Lifelong wheel running with mild caloric restriction protects against the age‐related disruption of the dystrophin‐glycoprotein complex (DGC) in skeletal muscle

Sarcopenia is the progressive loss of skeletal muscle mass and strength, associated with aging. Compromised integrity of sarcolemmal proteins including the dystrophin‐glycoprotein complex (DGC) are linked to dystrophic myopathies, and recent data suggest a role in sarcopenia. A critical key to compromised “mechanotransduction” of the DGC appears to be loss of neuronal nitric oxide synthase (nNOS) from the DGC and sarcolemma. Previously, we reported that life‐long wheel running (WR) and mild‐caloric restriction (CR) attenuate sarcopenia. Therefore, we tested the hypothesis that lifelong WR and CR would attenuate age‐related disruption in sarcolemmal localization of key DGC proteins in the plantaris muscle. Fischer 344 rats were assigned to four groups: young ad libitum (YAL), old ad libitum (OAL), old CR (OCR), and life‐long WR plus CR (OWRCR).
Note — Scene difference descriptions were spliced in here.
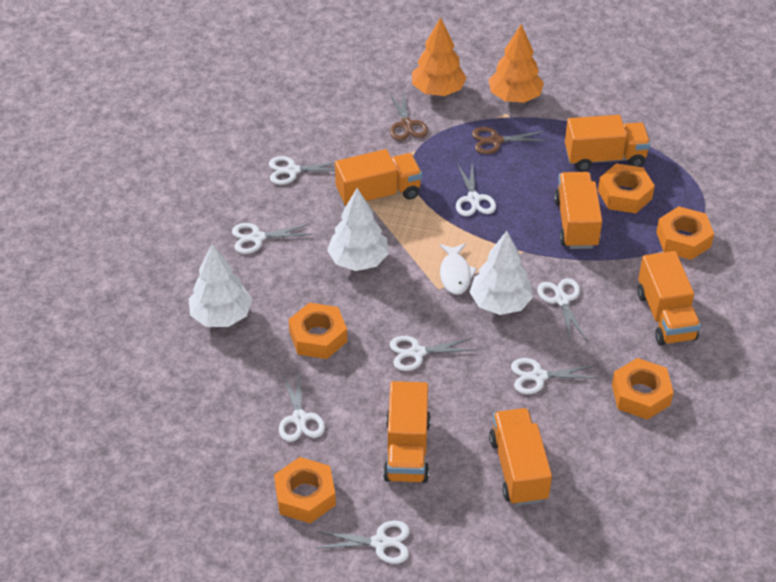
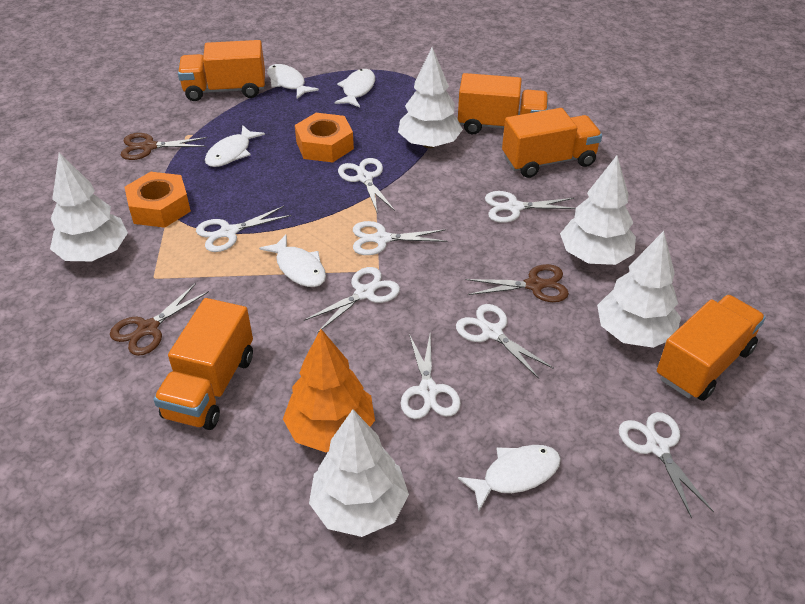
brown scissors: 2 -> 3
orange nut: 5 -> 2
orange tree: 2 -> 1
orange truck: 6 -> 5
white fish: 1 -> 5
white tree: 3 -> 5

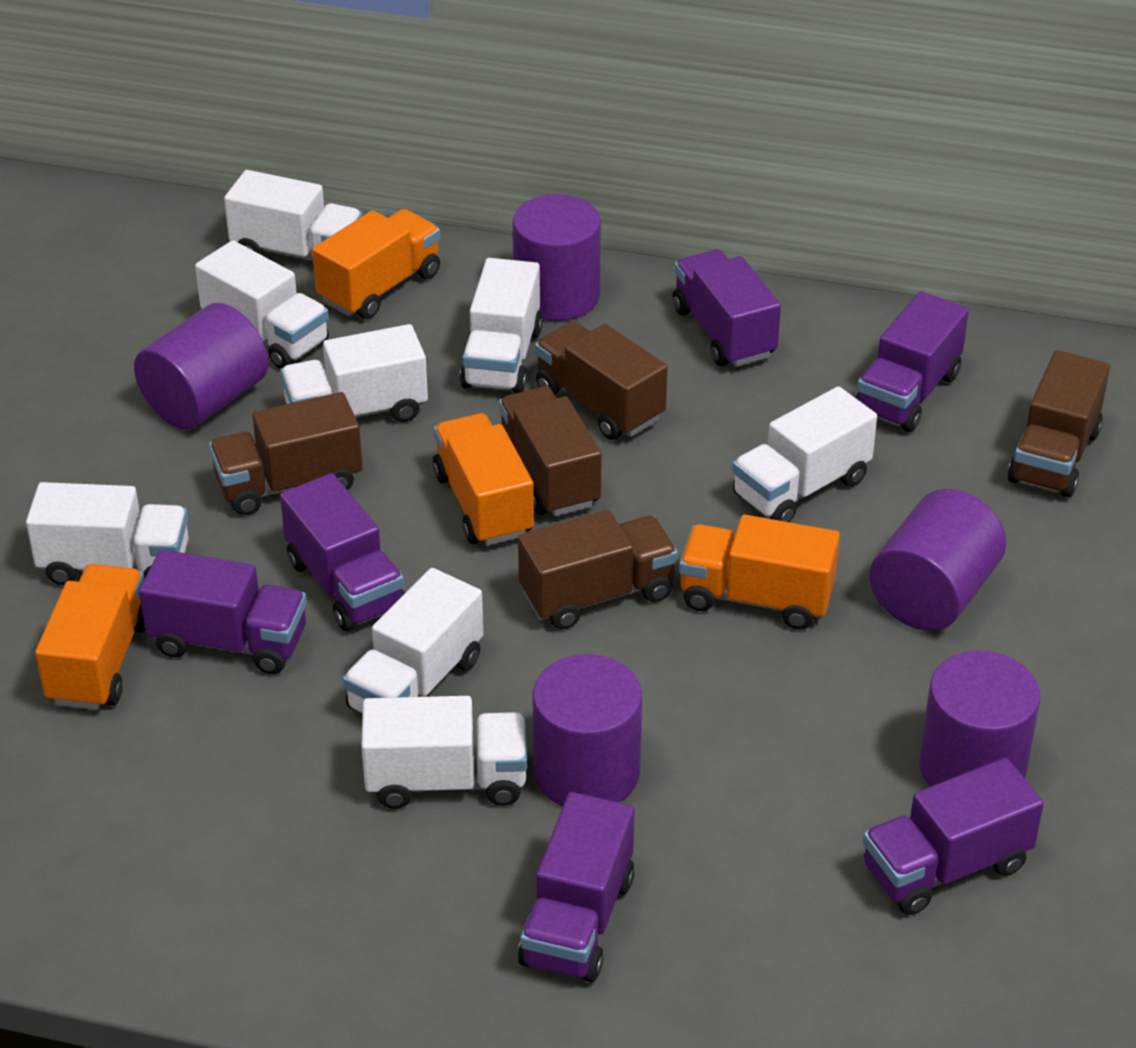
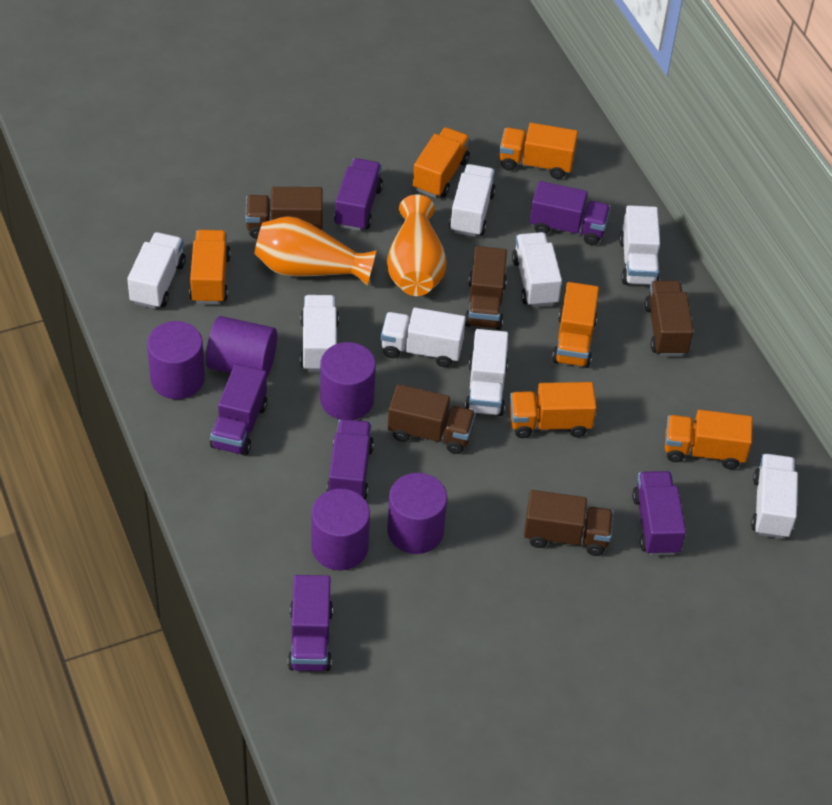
orange truck: 4 -> 6
orange vase: 0 -> 2

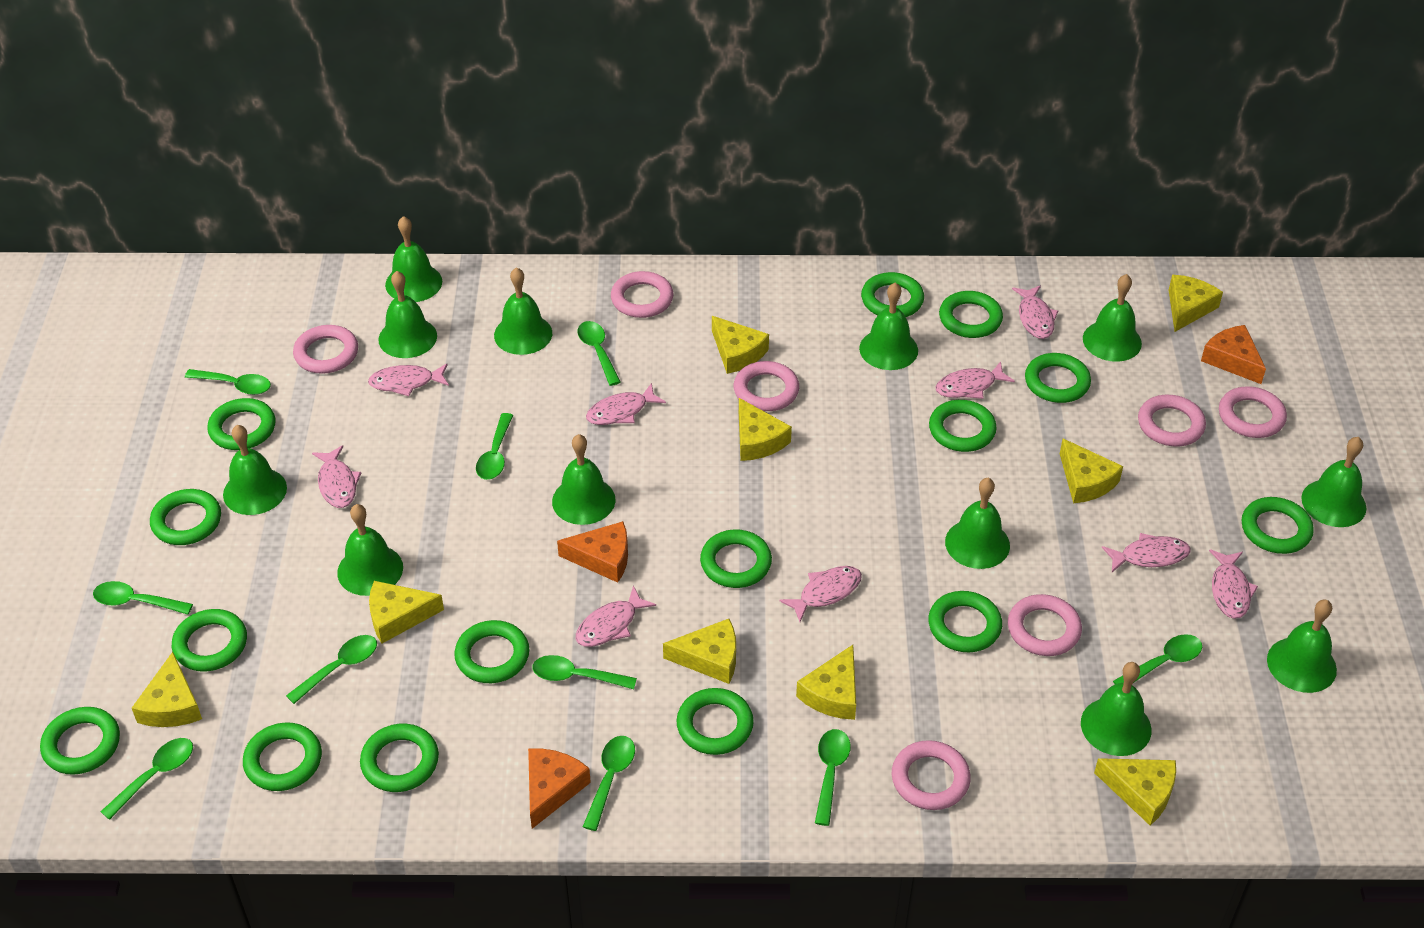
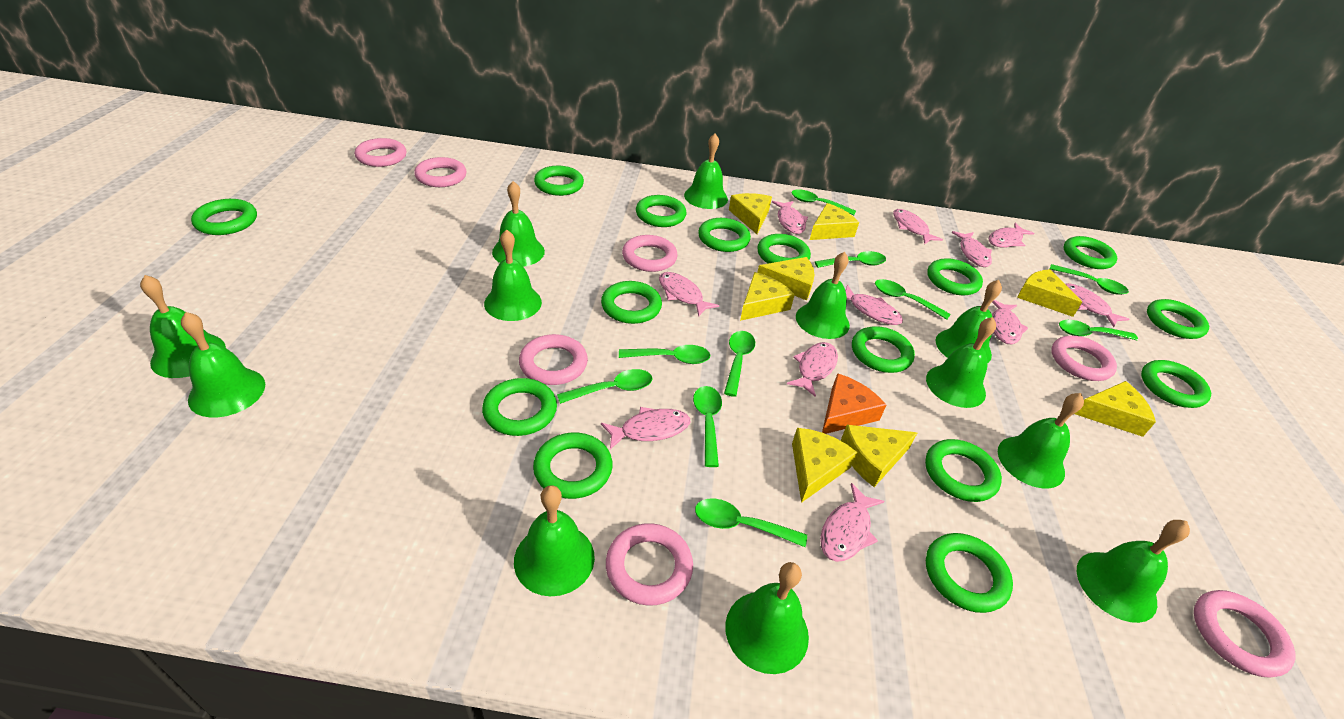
orange cheese: 3 -> 1
pink fish: 9 -> 11
yellow cheese: 9 -> 8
OAL displayed dislocation of nNOS, α‐syntrophin, and dystrophin from the sarcolemma. nNOS and DGC disruption was attenuated in OWRCR, with lesser effect in OCR. Matrix metalloproteinase‐9 (MMP‐9), which can cleave DGC subunits, was elevated in the extramyocyte space in OAL compared with YAL, an effect diminished in OCR and OWRCR. Results are consistent with the hypothesis that lifelong exercise and mild caloric restriction may be effective countermeasures against age‐related disruption of the DGC. Supported by NIH ( AR054084 ).